Thursday, June 19, 2014

The Glass Kitchen by Linda Francis Lee

Publish date June 17, 2014 by St. Martin’s Press

Portia Cuthcart never intended to leave Texas. Her dream was to run the Glass Kitchen restaurant her grandmother built decades ago. But after a string of betrayals and the loss of her legacy, Portia is determined to start a new life with her sisters in Manhattan . . . and never cook again. But when she moves into a dilapidated brownstone on the Upper West Side, she meets twelve-year-old Ariel and her widowed father Gabriel, a man with his hands full trying to raise two daughters on his own. Soon, a promise made to her sisters forces Portia back into a world of magical food and swirling emotions, where she must confront everything she has been running from.
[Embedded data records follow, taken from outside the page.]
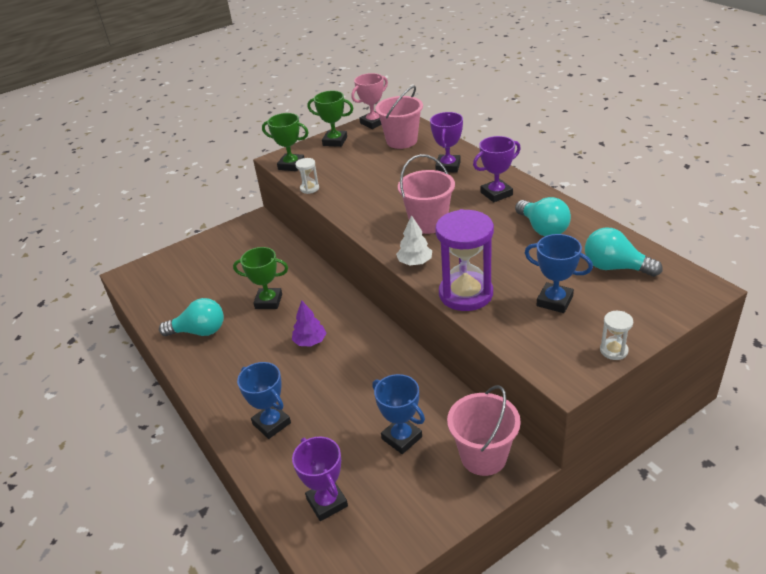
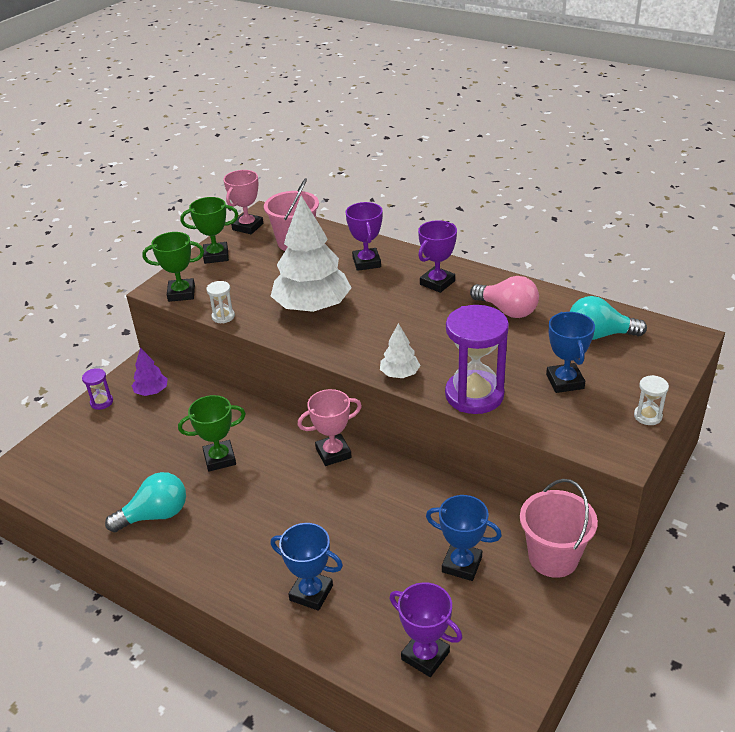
camera: 25 degrees left, 0 degrees up
(214, 239) = (101, 402): none -> purple hourglass
(310, 341) = (298, 491): purple tree -> purple tree (151, 391)
(354, 318) = (333, 453): none -> pink trophy
(381, 194) = (312, 307): none -> white tree
(428, 223) = (386, 328): pink bucket -> none
(542, 229) = (507, 310): turquoise light bulb -> pink light bulb
(554, 301) = (565, 381): blue trophy -> blue trophy turned 75 degrees clockwise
What seems so simple on the surface is anything but when long-held secrets are revealed, rivalries exposed, and the promise of new love stirs to life like chocolate mixing with cream. The Glass Kitchen is a delicious novel, a tempestuous story of a woman washed up on the shores of Manhattan who discovers that a kitchen—like an island—can be a refuge, if only she has the courage to give in to the pull of love, the power of forgiveness, and accept the complications of what it means to be family.

My Thoughts:

My first was this was going to be another book about some sisters opening a cafĂ© or dinner, falling in love, and being successful.   I wasn’t entirely wrong, but there was so much more to this story.   The Glass Kitchen is a fun, sweet, and wonderful book about three sassy and unique sisters trying to make it in Manhattan.  

Portia Cuthcart is a great character.   Her magical knowing powers kept me entertaining.  As she figured out what to cook, not knowing why she had to cook that specific thing, I tried to guess before Linda Francis Lee let the reader in on the reason.  Her relationship with Ariel and Miranda was just how a “friend” of their dad’s should be.  She was the friend when they needed a friend and a mother when they needed a mother, never over stepping her boundaries.    Now, her relationship with Gabriel was so complicated.  The heat was obvious, the attraction a given, yet they managed to keep it separate from their everyday lives through most of the book.  


I loved this book.   The characters were fun and lovable, the story was entertaining and mostly believable, and I could not put it down.    This is a clever and well written book that is easy to read and enjoy.